(New York) Ce n’est pas qu’un prix de consolation pour féministes déçues de la défaite d’Hillary Clinton en 2016 ou de l’échec des candidates à l’investiture démocrate en 2020. En s’engageant à choisir une femme comme colistière, Joe Biden a entrouvert la porte de l’histoire.

« S’il tient sa promesse et gagne, l’élection d’une femme à la vice-présidence sera en soi un moment historique », déclare Kelly Dittmar, politologue et chercheuse au Centre d’étude des femmes en politique de l’université Rutgers, au New Jersey. « Et je pense que cela sera quelque chose à célébrer. Cela nous rapprochera de l’élection d’une femme à la présidence. »

Il y a évidemment encore loin de la coupe aux lèvres. Après avoir obtenu l’appui cette semaine de son ancien patron Barack Obama et de ses anciens rivaux Bernie Sanders et Elizabeth Warren, Joe Biden doit compléter l’équipe qui mènera la recherche de la candidate idéale. Il doit d’abord s’assurer que cette personne ne traîne pas de casseroles, ou du moins pas trop. Mais il doit aussi déterminer les avantages politiques qu’il veut en retirer.

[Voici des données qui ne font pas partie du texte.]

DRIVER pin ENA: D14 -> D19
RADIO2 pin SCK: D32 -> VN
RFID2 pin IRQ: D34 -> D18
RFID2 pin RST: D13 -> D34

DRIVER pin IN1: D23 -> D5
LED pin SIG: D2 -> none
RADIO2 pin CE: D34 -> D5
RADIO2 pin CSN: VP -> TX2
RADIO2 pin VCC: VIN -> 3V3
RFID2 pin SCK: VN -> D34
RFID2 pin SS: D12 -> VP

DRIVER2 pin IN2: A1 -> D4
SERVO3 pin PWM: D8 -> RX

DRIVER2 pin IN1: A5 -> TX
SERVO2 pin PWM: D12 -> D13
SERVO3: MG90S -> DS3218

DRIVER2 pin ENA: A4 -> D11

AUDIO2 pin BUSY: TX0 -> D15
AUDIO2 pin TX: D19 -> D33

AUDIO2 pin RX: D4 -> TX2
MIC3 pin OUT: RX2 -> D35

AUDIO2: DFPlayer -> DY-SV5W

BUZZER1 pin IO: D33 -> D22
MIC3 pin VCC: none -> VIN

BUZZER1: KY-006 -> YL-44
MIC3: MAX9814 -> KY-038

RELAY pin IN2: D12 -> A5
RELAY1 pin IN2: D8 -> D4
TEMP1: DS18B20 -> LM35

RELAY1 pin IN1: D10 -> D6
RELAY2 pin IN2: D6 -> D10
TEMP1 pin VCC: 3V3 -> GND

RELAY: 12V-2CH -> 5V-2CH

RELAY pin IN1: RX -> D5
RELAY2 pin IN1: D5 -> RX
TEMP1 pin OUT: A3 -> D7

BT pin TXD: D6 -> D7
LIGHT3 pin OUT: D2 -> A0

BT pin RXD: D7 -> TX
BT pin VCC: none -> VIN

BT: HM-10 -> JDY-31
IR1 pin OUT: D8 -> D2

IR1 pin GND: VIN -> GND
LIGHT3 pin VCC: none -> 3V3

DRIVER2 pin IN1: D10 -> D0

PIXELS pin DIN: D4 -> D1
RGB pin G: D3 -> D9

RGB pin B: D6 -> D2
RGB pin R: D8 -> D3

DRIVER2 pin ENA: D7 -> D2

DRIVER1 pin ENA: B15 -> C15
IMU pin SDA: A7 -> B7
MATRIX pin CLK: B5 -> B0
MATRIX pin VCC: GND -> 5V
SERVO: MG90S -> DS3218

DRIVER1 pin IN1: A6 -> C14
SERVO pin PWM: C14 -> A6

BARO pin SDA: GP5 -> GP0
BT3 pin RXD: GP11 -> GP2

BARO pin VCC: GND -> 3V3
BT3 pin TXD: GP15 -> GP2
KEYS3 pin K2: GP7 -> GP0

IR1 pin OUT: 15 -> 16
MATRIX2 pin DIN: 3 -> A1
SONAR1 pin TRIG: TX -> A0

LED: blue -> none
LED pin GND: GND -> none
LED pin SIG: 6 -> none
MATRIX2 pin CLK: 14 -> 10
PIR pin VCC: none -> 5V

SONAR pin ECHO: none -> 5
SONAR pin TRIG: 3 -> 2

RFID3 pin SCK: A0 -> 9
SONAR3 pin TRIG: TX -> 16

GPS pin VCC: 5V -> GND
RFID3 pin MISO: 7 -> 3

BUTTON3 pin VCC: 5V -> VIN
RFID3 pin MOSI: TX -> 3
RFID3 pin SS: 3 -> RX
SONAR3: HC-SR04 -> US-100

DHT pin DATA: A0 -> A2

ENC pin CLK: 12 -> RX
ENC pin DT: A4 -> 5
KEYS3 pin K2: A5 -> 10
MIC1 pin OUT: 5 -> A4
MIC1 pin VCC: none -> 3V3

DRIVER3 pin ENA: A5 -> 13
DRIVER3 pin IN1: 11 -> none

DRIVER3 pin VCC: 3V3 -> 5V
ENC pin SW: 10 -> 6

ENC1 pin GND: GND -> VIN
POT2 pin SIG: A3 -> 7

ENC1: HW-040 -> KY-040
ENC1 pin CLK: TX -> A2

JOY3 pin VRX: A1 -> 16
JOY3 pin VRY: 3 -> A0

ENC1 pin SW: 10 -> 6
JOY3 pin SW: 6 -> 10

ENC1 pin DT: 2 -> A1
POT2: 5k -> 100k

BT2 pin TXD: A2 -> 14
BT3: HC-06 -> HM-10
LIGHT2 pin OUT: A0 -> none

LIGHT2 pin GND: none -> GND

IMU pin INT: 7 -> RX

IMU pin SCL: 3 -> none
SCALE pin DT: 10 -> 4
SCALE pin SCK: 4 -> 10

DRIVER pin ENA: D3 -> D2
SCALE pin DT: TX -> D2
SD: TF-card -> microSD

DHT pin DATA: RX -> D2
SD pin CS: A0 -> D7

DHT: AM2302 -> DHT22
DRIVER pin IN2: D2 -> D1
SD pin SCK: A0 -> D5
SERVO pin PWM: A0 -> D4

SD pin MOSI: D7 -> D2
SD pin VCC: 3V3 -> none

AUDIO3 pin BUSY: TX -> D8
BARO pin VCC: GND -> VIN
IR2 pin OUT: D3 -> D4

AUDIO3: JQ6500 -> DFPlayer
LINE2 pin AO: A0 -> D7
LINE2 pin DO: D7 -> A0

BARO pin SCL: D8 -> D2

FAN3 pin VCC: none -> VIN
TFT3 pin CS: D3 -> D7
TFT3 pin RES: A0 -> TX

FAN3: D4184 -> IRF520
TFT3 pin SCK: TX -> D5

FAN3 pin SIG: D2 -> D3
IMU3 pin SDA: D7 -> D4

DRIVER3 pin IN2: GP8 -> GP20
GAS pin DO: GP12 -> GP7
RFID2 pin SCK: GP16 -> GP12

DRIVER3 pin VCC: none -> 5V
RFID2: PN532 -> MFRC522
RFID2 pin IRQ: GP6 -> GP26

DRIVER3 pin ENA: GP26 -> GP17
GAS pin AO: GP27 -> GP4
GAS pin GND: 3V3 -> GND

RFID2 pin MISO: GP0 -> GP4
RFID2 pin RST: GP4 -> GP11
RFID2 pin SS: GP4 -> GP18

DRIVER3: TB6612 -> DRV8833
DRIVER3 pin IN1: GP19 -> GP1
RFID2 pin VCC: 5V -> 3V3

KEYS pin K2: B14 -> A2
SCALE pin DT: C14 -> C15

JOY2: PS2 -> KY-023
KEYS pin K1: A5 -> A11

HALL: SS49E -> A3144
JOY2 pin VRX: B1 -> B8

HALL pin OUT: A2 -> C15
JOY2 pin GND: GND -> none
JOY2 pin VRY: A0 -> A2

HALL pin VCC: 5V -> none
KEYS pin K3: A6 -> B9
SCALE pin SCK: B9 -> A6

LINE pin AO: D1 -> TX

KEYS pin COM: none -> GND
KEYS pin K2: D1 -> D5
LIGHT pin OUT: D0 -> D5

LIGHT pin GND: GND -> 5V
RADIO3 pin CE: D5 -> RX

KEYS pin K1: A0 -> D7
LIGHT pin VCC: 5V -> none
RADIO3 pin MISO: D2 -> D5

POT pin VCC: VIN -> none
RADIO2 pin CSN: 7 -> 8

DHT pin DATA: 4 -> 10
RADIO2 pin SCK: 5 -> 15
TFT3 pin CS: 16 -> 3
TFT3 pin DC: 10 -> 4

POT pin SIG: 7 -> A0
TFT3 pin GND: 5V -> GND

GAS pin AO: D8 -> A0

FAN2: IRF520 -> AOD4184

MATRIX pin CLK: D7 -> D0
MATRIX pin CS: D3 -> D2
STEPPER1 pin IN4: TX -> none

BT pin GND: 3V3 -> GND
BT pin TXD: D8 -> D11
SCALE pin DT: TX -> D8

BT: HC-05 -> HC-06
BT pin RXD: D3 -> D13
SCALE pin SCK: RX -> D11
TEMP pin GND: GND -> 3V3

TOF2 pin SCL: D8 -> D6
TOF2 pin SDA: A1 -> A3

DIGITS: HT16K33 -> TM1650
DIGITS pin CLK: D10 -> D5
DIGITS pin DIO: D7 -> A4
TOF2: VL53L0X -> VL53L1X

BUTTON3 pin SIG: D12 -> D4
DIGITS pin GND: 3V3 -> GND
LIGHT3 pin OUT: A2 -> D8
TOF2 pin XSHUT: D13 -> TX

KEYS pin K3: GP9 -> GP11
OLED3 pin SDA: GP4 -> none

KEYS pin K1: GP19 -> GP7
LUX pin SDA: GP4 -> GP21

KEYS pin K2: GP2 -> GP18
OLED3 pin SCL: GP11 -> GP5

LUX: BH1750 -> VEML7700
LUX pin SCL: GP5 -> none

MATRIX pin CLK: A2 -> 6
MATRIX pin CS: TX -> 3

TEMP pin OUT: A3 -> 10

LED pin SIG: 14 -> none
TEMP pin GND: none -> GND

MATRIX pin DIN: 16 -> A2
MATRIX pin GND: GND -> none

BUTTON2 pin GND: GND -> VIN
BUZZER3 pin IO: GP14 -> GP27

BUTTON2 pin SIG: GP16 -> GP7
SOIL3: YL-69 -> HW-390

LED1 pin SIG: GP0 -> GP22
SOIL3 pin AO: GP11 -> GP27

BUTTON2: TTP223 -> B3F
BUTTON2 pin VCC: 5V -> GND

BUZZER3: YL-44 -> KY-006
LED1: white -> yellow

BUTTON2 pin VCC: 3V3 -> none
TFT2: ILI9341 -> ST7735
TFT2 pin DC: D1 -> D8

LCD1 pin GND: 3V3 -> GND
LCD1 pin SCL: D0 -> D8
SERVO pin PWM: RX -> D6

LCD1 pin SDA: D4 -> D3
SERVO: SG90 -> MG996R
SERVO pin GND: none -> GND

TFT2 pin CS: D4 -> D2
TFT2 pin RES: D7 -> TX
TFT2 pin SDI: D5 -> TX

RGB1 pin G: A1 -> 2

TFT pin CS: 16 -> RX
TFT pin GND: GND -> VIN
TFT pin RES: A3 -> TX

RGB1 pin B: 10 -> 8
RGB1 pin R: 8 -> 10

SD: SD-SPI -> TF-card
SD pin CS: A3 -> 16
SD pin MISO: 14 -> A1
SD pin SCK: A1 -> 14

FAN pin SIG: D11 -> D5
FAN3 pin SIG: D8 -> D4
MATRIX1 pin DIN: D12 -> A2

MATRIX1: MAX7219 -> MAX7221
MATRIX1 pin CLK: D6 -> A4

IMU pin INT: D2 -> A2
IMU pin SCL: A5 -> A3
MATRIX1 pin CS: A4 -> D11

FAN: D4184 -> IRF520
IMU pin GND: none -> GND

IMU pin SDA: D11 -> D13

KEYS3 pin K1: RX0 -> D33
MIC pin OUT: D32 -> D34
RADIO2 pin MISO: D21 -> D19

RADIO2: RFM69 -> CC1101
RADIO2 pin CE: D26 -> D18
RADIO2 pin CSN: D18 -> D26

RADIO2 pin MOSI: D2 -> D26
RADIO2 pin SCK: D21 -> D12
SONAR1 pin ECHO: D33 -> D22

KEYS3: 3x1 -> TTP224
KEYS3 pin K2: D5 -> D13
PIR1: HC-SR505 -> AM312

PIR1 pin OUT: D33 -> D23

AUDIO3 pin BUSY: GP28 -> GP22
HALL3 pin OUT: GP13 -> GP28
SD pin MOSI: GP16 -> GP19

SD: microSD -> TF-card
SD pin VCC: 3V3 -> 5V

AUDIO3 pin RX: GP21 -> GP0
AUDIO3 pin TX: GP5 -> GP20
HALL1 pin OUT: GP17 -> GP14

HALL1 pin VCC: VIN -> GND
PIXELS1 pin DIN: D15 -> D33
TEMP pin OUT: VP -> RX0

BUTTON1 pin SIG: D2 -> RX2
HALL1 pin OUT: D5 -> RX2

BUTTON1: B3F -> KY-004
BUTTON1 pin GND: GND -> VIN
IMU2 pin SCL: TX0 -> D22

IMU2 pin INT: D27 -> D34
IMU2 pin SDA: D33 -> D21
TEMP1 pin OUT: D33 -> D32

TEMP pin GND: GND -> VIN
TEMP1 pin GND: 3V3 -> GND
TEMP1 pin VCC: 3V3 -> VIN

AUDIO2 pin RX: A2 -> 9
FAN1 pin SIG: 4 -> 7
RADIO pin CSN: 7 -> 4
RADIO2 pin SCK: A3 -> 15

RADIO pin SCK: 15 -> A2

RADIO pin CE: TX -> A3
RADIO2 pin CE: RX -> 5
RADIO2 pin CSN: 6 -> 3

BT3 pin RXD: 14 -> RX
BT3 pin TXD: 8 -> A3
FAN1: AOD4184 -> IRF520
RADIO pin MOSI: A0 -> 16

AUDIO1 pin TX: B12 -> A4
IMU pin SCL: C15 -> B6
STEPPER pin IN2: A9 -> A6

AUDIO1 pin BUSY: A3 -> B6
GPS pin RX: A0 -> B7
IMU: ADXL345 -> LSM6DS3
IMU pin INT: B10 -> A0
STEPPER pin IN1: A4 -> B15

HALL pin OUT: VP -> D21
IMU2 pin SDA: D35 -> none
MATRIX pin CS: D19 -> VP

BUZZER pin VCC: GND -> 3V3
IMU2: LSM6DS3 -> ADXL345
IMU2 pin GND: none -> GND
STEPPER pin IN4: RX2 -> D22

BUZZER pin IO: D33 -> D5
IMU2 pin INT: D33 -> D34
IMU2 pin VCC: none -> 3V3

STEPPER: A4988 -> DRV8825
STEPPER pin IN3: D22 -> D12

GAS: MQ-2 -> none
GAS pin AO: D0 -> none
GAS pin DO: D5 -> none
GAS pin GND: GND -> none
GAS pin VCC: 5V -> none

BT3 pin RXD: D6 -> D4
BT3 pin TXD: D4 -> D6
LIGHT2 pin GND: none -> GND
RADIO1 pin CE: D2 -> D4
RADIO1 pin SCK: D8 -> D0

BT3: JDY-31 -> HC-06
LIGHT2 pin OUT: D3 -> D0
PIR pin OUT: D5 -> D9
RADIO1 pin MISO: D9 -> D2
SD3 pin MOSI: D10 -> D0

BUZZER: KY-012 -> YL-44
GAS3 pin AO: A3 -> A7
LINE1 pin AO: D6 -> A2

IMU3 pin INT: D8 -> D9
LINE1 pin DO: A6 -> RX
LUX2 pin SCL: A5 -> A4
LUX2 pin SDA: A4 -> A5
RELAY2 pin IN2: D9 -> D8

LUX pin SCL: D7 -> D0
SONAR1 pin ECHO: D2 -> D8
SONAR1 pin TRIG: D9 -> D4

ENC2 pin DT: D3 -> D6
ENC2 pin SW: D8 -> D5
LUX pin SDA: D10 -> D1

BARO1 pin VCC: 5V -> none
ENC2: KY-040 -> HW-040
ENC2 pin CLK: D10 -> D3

Veut-il une colistière qui l’aidera dans une région particulière du pays, auprès des communautés noires ou hispaniques, chez les progressistes, les jeunes ou les indépendants ?

Quel que soit son choix, rien ne dit qu’une colistière l’avantagera à coup sûr, comme l’ont découvert avant lui le démocrate Walter Mondale, qui avait fait campagne aux côtés de Geraldine Ferraro en 1984, ou le républicain John McCain, qui avait fait appel à Sarah Palin en 2008 pour compléter le ticket présidentiel de son parti.

« Je pense vraiment que cela dépendra de la personne que Biden choisira », estime Kelly Dittmar. « En attendant, le seul avantage immédiat qu’il en retire est de prouver qu’il reconnaît l’importance de la parité entre les sexes en politique. »

L’âge de Biden

Le choix de Joe Biden revêtira une importance accrue en raison de son âge. L’ancien vice-président célébrera son 78e anniversaire de naissance quelques jours après l’élection du 3 novembre. Les Américains n’ont jamais élu ou investi un président plus âgé.

Ce fait poussera Joe Biden à choisir une personne qui sera « immédiatement » capable de lui succéder « si, Dieu nous en garde, quelque chose m’arrivait », a-t-il déclaré en janvier dernier lors d’une rencontre avec des électeurs d’Iowa. « Car je suis un vieil homme. »

« Non, je suis sérieux », a-t-il ajouté en entendant des rires dans la salle.

Joe Biden a également déclaré qu’il souhaitait avoir une colistière avec laquelle il s’entendrait bien sur les plans personnel et philosophique. Bernie Sanders lui a cependant conseillé de sortir de sa zone de confort.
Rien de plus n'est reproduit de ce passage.